Max Payne 3 and the conflict at the heart of Rockstar's game design

I'm not sure if there's another game I feel more conflicted about than Max Payne 3. The first two games rank amongst my personal favourites - particularly the second, which I think is one of the finest action shooters going. Max Payne 3 is at once better and worse than its predecessors. It has more intense shootouts, far superior visual effects, and production values to rival any Hollywood blockbuster - all of which were exactly what Max Payne strived to achieve back in 1999.

I also think it's Rockstar's most revealing creation. Rockstar has built a reputation as an architect of worlds, unparalleled not just in scope but in the nitty gritty of life simulation. No studio has taken another developer's IP and made it their own quite like Rockstar North has with Grand Theft Auto. Rockstar may not have invented the open-city genre, but the Housers' signature is so deeply inscribed upon it they may as well have.

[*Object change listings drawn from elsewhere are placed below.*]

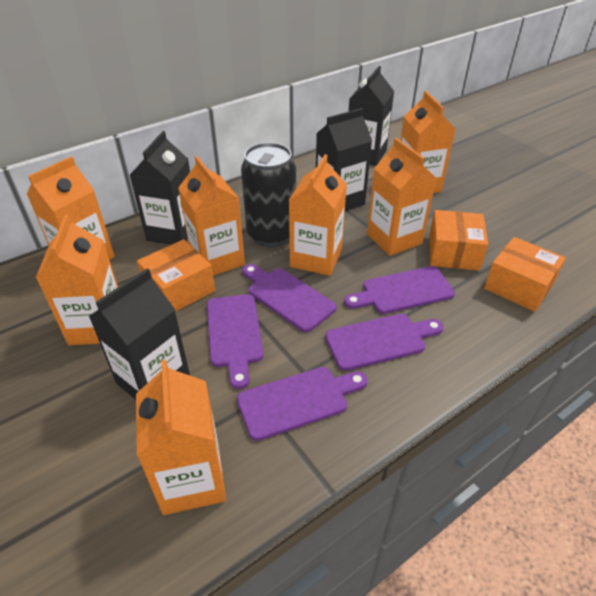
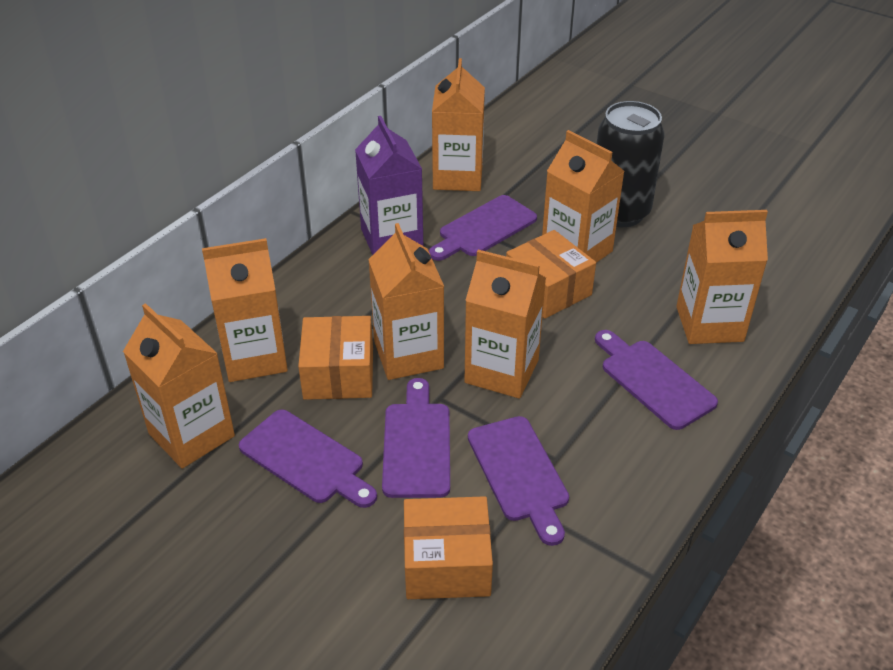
black carton: 4 -> 0
purple carton: 0 -> 1

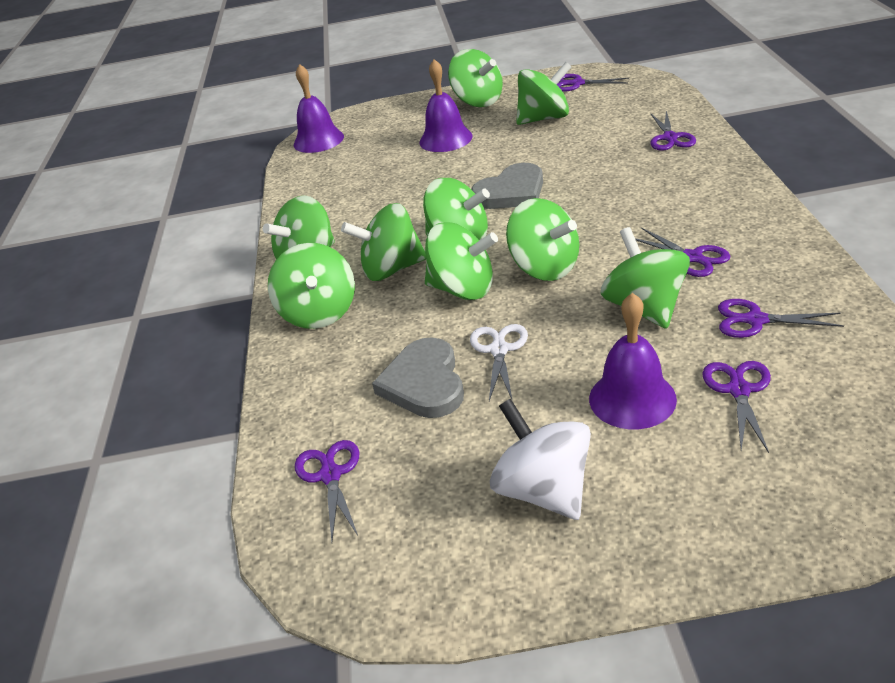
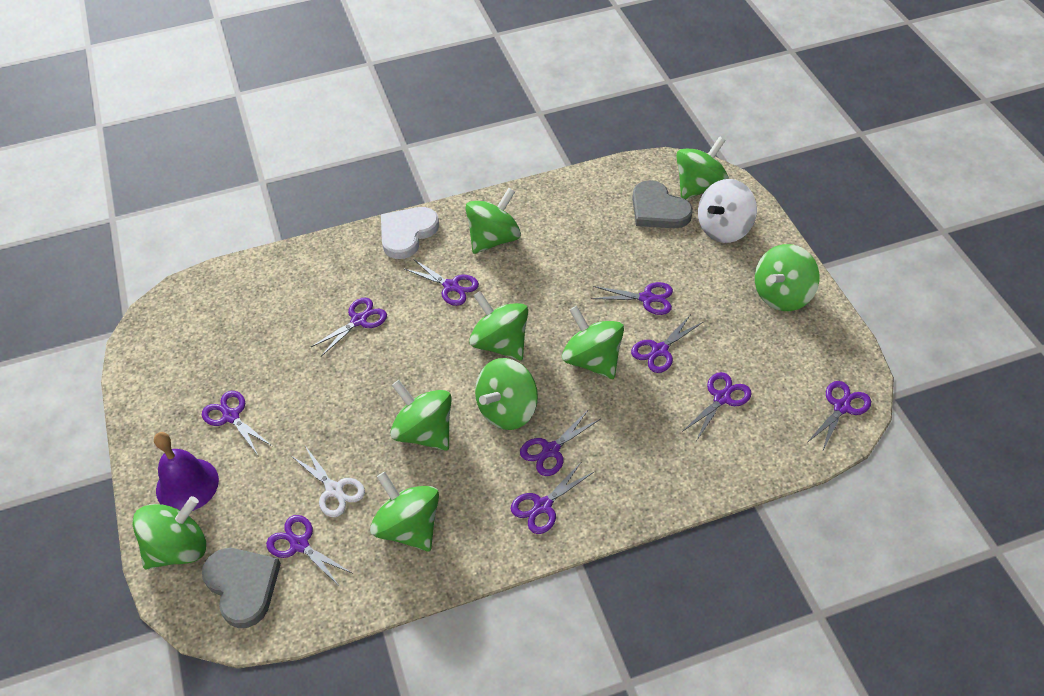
purple bell: 3 -> 1
purple scissors: 6 -> 10
white heart: 0 -> 1

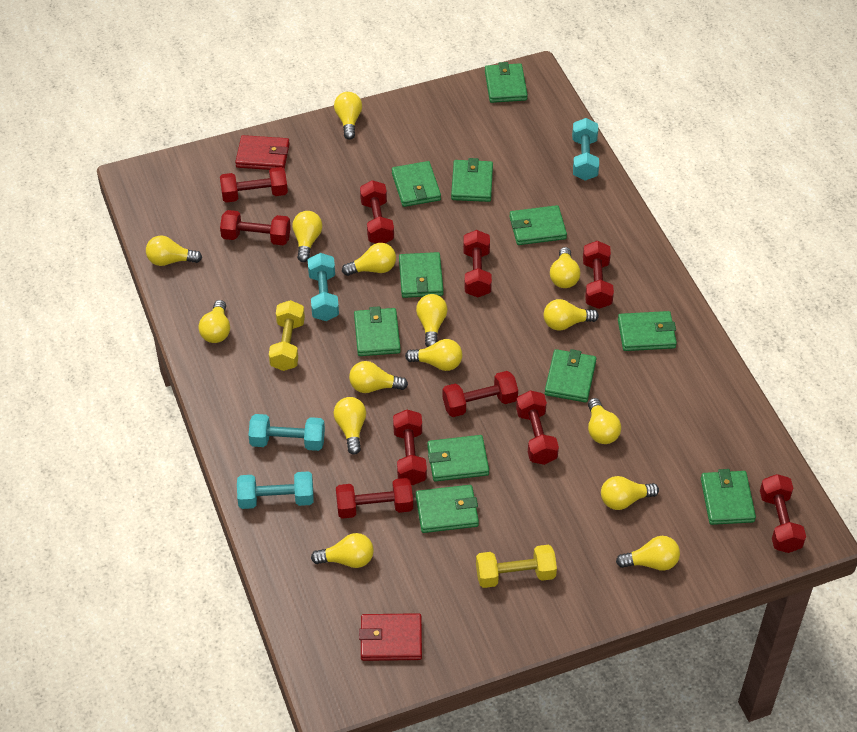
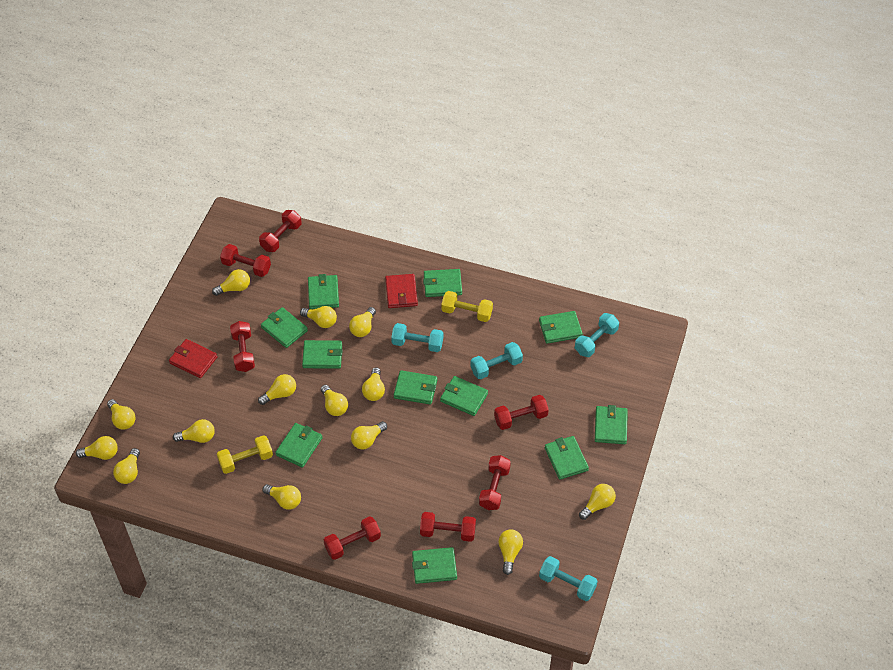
red dumbbell: 10 -> 7
yellow light bulb: 15 -> 14

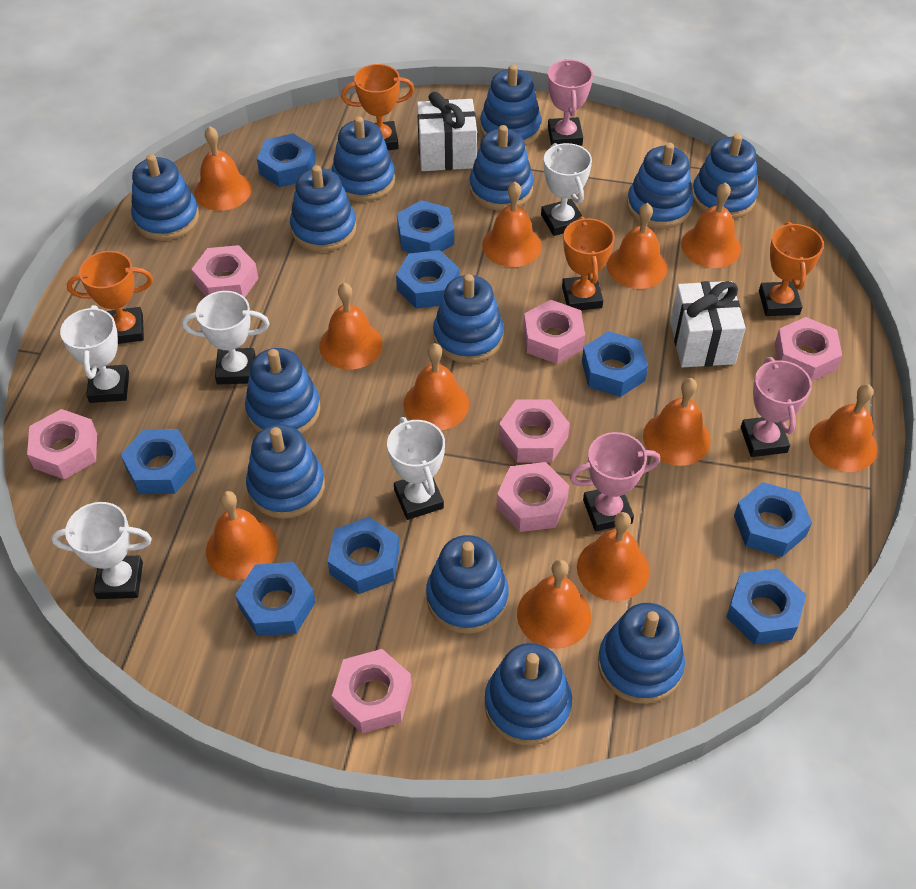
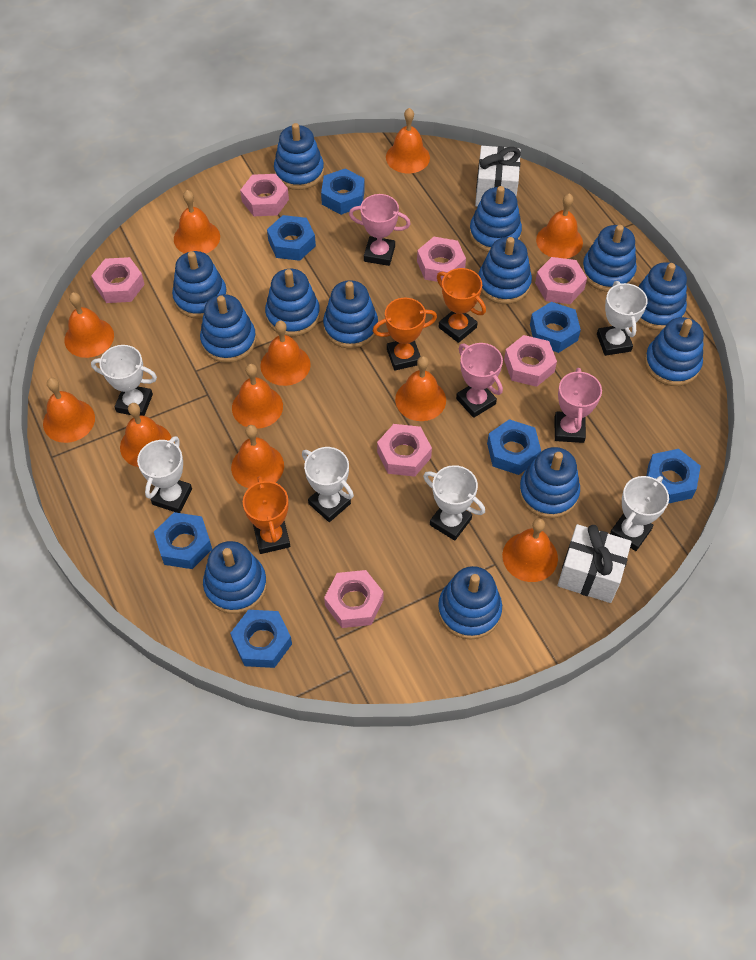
blue nut: 9 -> 7
orange trophy: 4 -> 3
white trophy: 5 -> 6

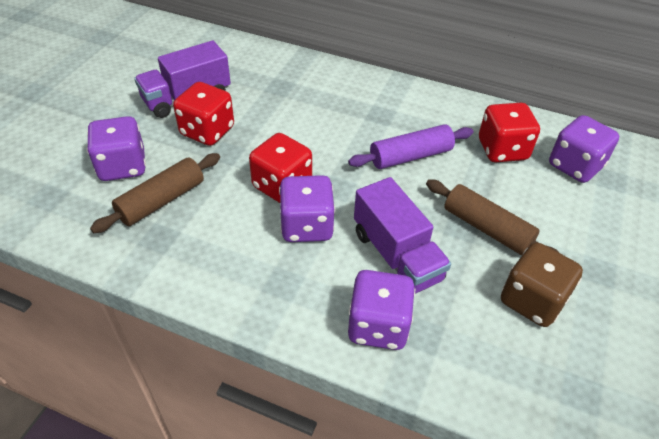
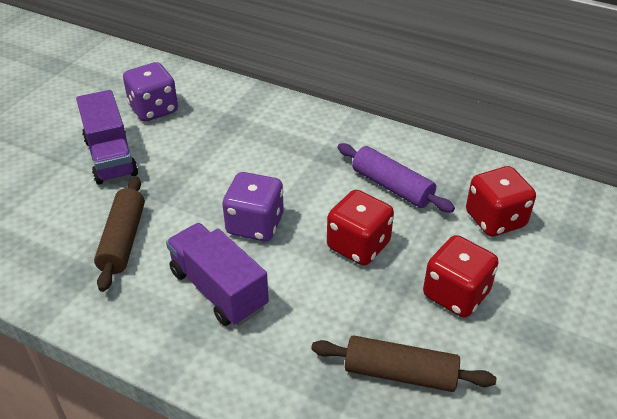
brown dice: 1 -> 0
purple dice: 4 -> 2

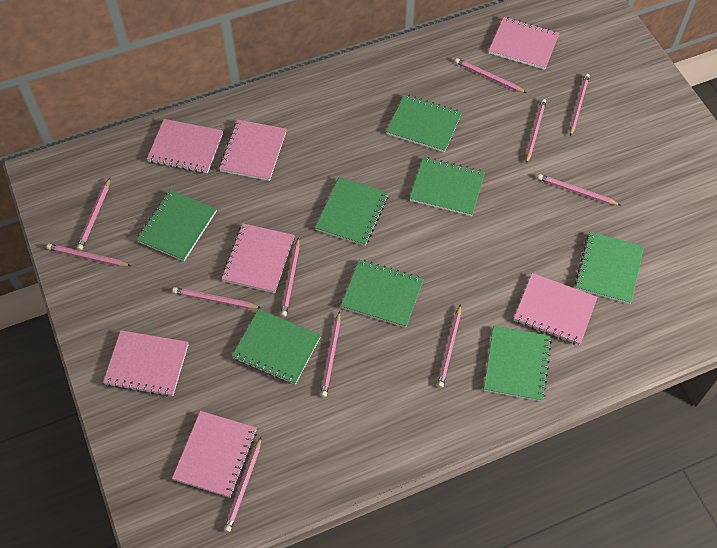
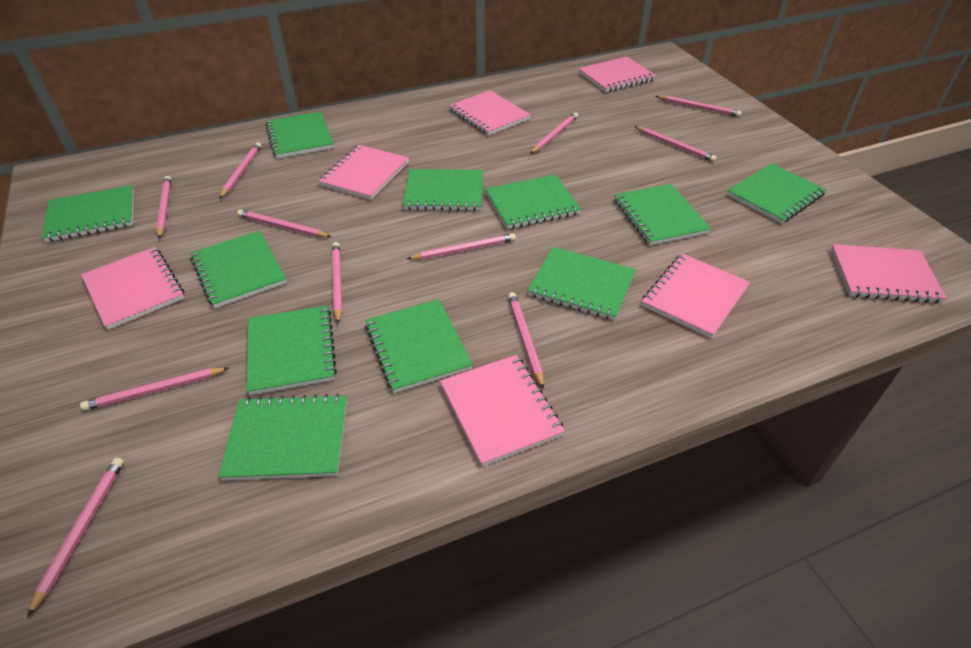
green notebook: 8 -> 11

Max Payne is also another developer's IP, and one which Rockstar sought to imprint its own personality upon. But Max already has his own personality, one constructed from wry cynicism, verbose monologues, and overwrought similes. The snow-lined streets, grotty tenements and endless nights of Noo Yoik Siddy are as much a part of his character as his tragic back-story and superhuman reflexes. Moreover, as a game Max Payne is the antithesis of everything Rockstar had built up to that point - a fast and furious action shooter that runs almost entirely on a highly specific style, whose substance only appears when time slows to a gelatinous crawl.